People with a medulloblastoma in the cerebellum may have:

• Issues with walking, balance, and/or fine motor skills

If the tumor is blocking the CSF, this can lead to increased pressure inside the skull. This problem is known as hydrocephalus.

Signs and symptoms of hydrocephalus may include:

• Headaches
• Nausea
• Vomiting
• Blurred and double vision
• Extreme sleepiness
• Confusion
• Seizures and even passing out

If medulloblastoma has spread to the spine, symptoms may include:

• Weakness or numbness in the arms and or legs
• A change in normal bowel or bladder habits
• Spinal pain

The process of diagnosis usually starts with a medical history review and a discussion of signs and symptoms. Tests and procedures used to diagnose medulloblastoma include:

• Neurological exam: During this procedure, vision, hearing, balance, coordination, and reflexes are tested. This test helps determine which part of the brain might be affected by the tumor.
• Imaging tests: Imaging tests can help determine the location and size of the brain tumor. These tests are also critical to identify pressure or blockage of the CSF pathways. A computerized tomography (CT) scan or magnetic resonance imaging (MRI) may be done right away. These tests are often used to diagnose brain tumors. Advanced techniques, such as perfusion MRI and magnetic resonance spectroscopy, also may be used.
• Tissue sample testing (biopsy): A biopsy is usually not done, but it may be recommended if the imaging tests are not typical of medulloblastoma. The sample of suspicious tissue is analyzed in a lab to determine the types of cells.
• Removal of cerebrospinal fluid for testing (lumbar puncture): Also called a spinal tap, this procedure involves inserting a needle between two bones in the lower spine to draw out cerebrospinal fluid from around the spinal cord. The fluid is tested to look for tumor cells or other abnormalities. This test is only done after managing the pressure in the brain or removing the tumor.
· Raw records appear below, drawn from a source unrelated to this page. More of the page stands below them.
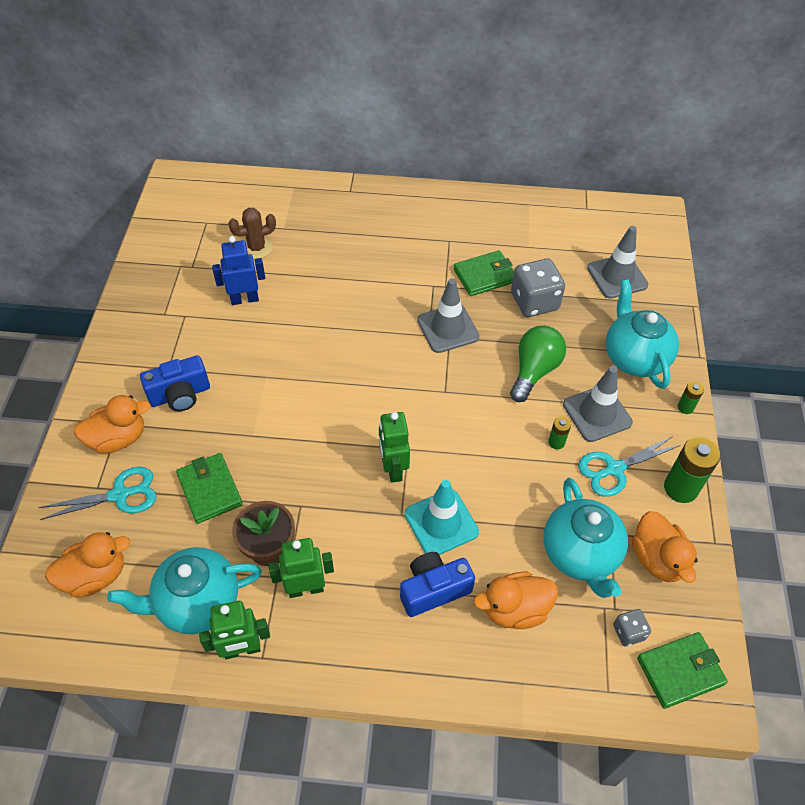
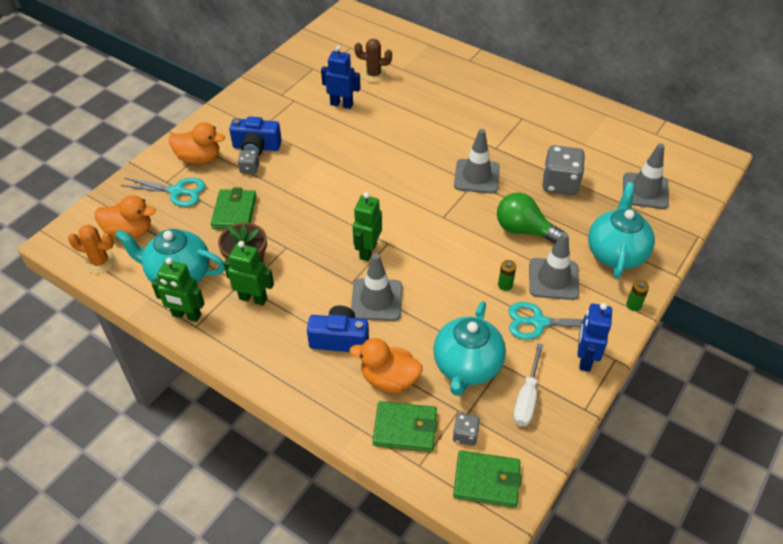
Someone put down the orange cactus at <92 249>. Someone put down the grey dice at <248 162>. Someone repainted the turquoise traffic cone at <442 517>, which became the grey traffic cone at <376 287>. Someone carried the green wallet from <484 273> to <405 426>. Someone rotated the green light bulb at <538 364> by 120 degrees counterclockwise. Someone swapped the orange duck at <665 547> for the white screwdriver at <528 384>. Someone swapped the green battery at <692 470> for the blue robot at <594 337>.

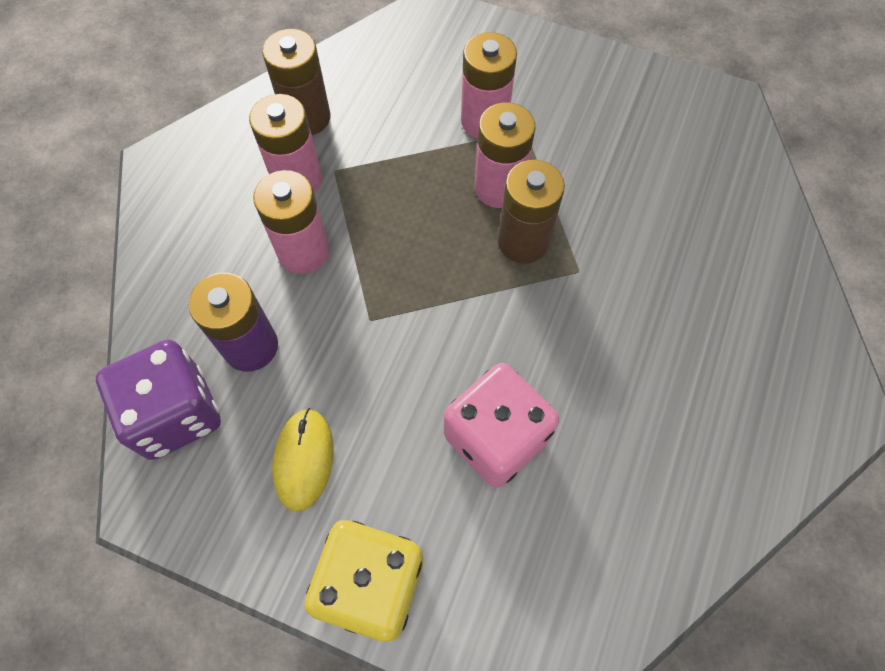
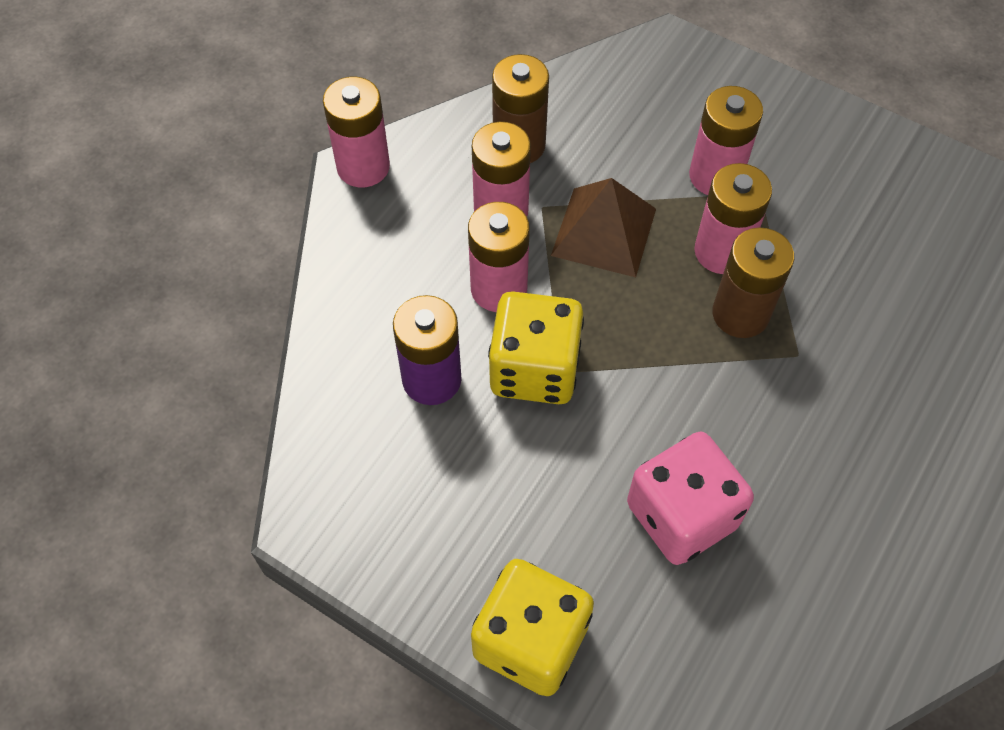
Someone put down the pink battery at <356 132>. Someone put down the yellow dice at <536 347>. Someone put down the brown pyramid at <603 227>. Someone took away the purple dice at <158 400>. Someone took away the yellow mouse at <303 460>.

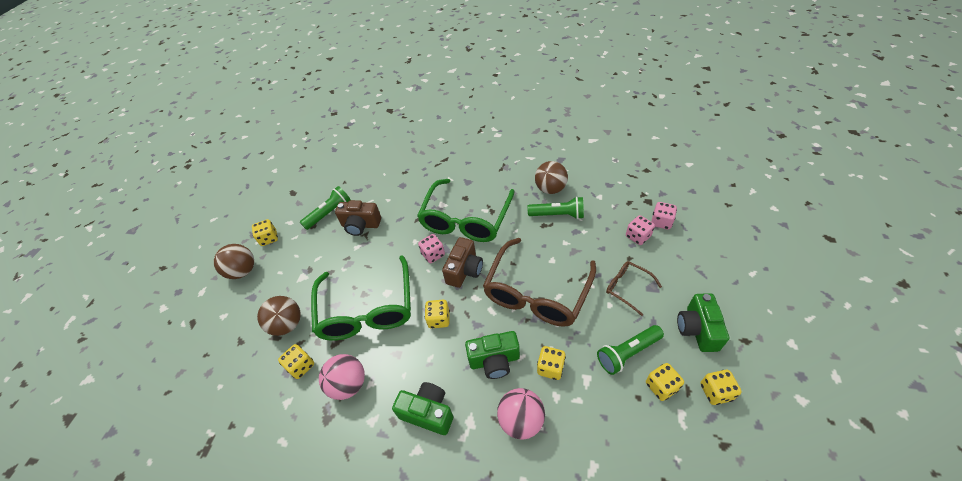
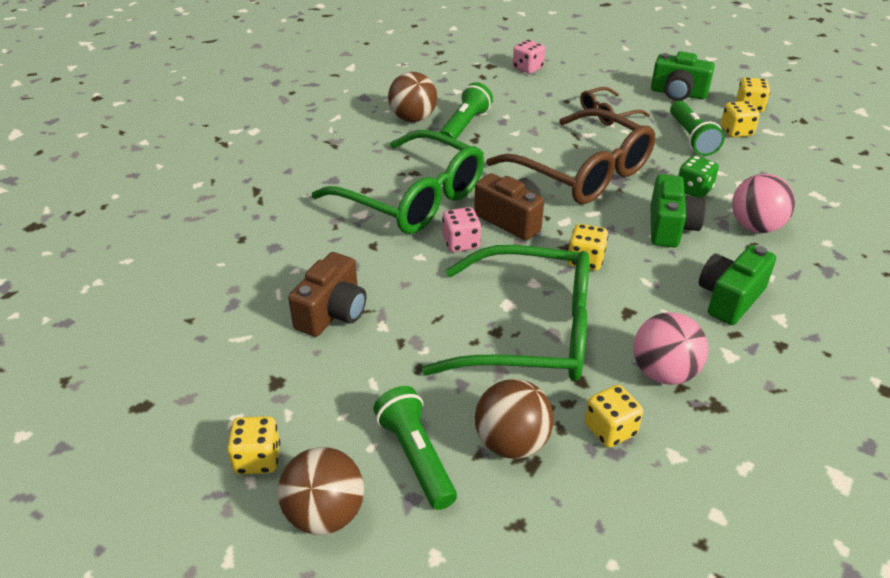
Someone carried the green flashlight from <325 208> to <415 448>. Someone repainted the yellow dice at <551 363>, which became the green dice at <698 176>. Someone took away the pink dice at <640 230>.

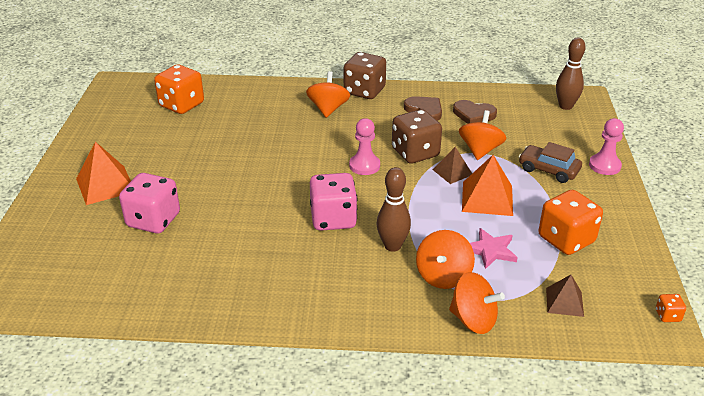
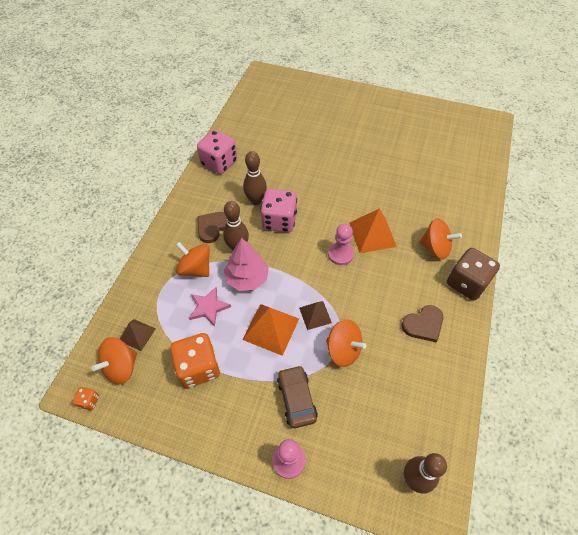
Someone carried the orange spinning top from <477 303> to <114 360>. Someone carried the pink dice from <149 203> to <217 152>. Someone carried the brown heart from <475 112> to <212 227>. Someone put down the pink tree at <246 264>. Someone put down the brown bowling pin at <255 178>. Someone rotated the brown car at <550 162> by 60 degrees counterclockwise. Someone carried the orange pyramid from <103 173> to <373 231>. Someone took away the orange dice at <179 89>. Someone took away the brown dice at <417 136>.

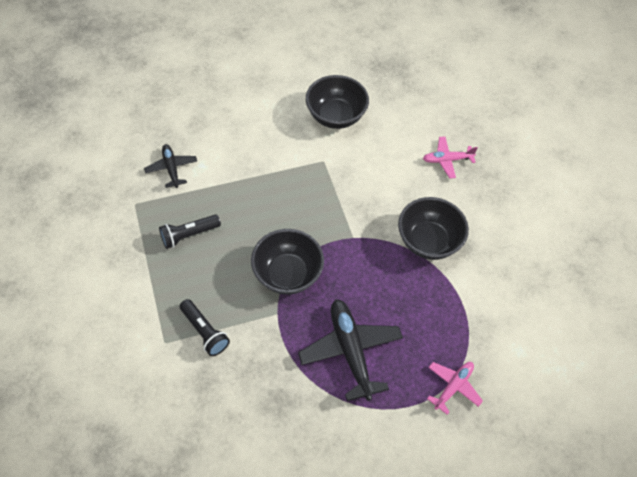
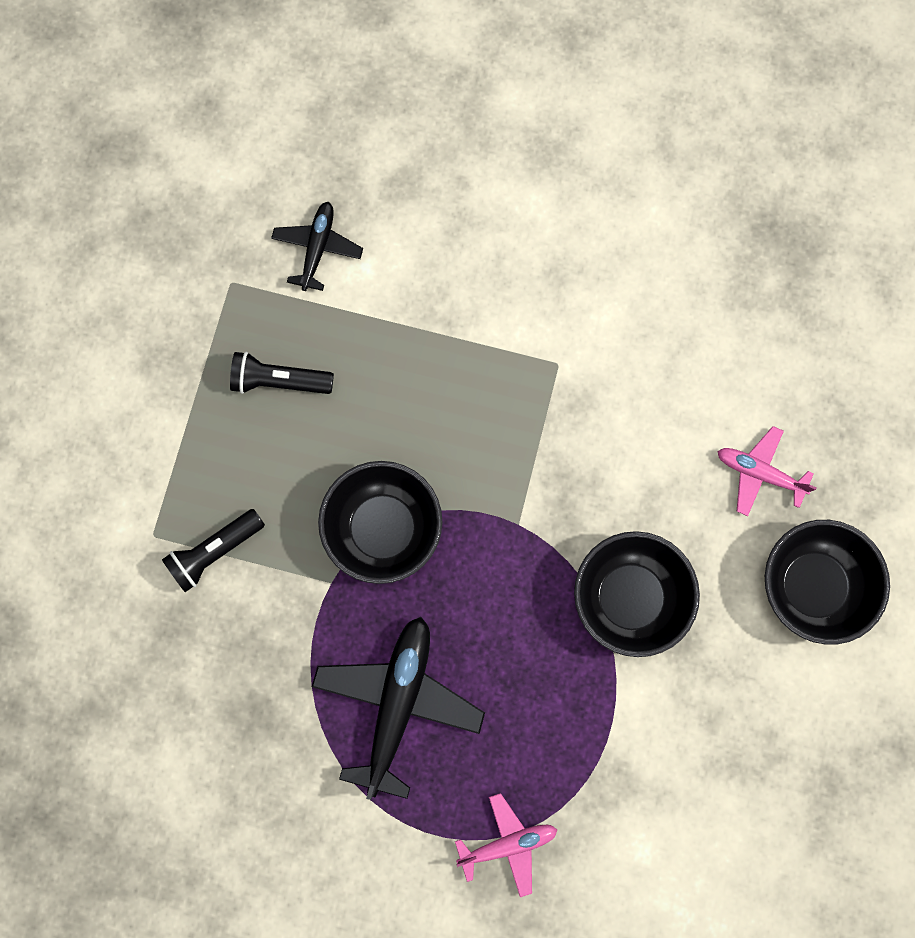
Someone rotated the black flashlight at <205 327> by 60 degrees clockwise. Someone carried the black bowl from <337 102> to <827 582>.

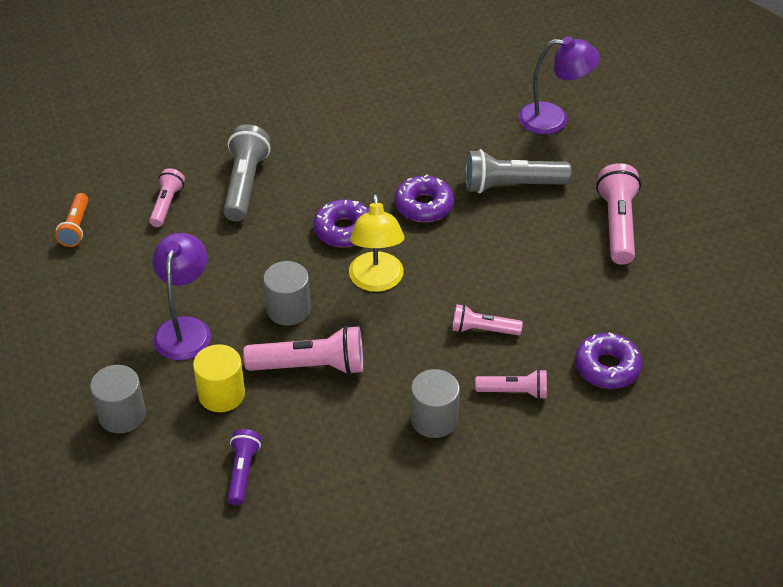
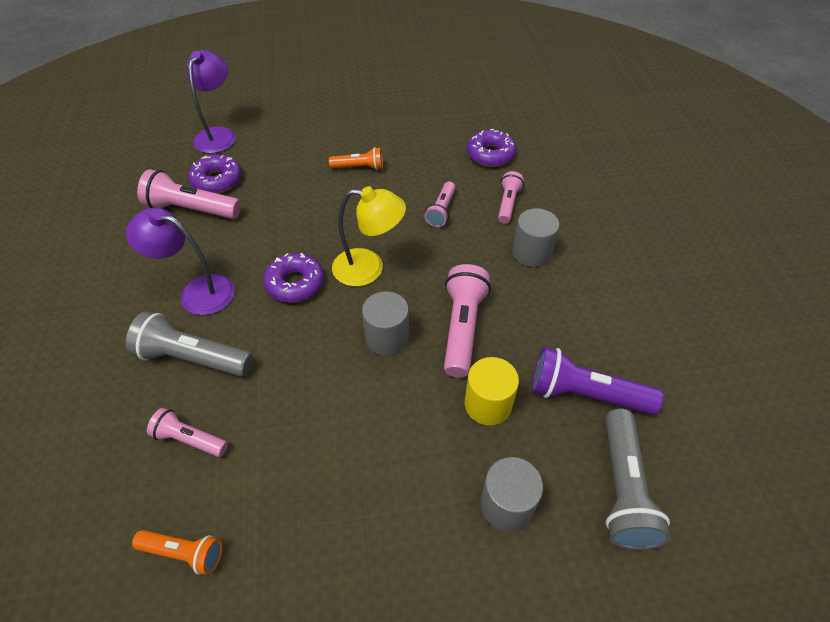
Someone carried the purple lamp from <181 296> to <180 261>. Someone carried the pink flashlight from <618 214> to <189 194>. Someone carried the purple donut from <424 198> to <215 173>. Someone put down the orange flashlight at <356 158>. Someone scaled the purple flashlight at <244 467> by 1.66. Someone carried the grey flashlight from <518 171> to <638 479>.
The most typical treatment for medulloblastoma is surgery to remove the tumor, followed by radiation and chemotherapy. Clinicians at St. Jude have created risk-based therapy based on the various molecular groups. This method is utilized to improve survival rates while reducing treatment-related negative effects. If the patient’s prognosis is favorable, a lower-intensity treatment may be recommended. Patients with high-risk disease may receive more intense treatment to increase their chances of survival.

• Surgery: is usually the first step to treating medulloblastoma. The goal is complete removal of the tumor. The surgery’s success can depend on the tumor’s location and how much can be removed safely.
• Radiation therapy: Uses high-energy X-rays or other types of radiation, such as proton beam radiation, to kill cancer cells or stop them from growing. The dose given depends on the stage of the disease and the risk category. Radiation may be combined with chemotherapy to improve outcomes.
  • Proton beam radiation is another form of radiation therapy. This type of radiation uses protons instead of X-rays. The protons can be adjusted to stop at the tumor instead of going through the body and affecting healthy tissue like X-rays can do.
• Chemotherapy: uses powerful medicines to kill cancer cells or stop them from growing (dividing) and making more cancer cells. For young children, chemo may be offered to delay radiation until the patient is older. Some types of medulloblastoma may be successfully treated with only chemo.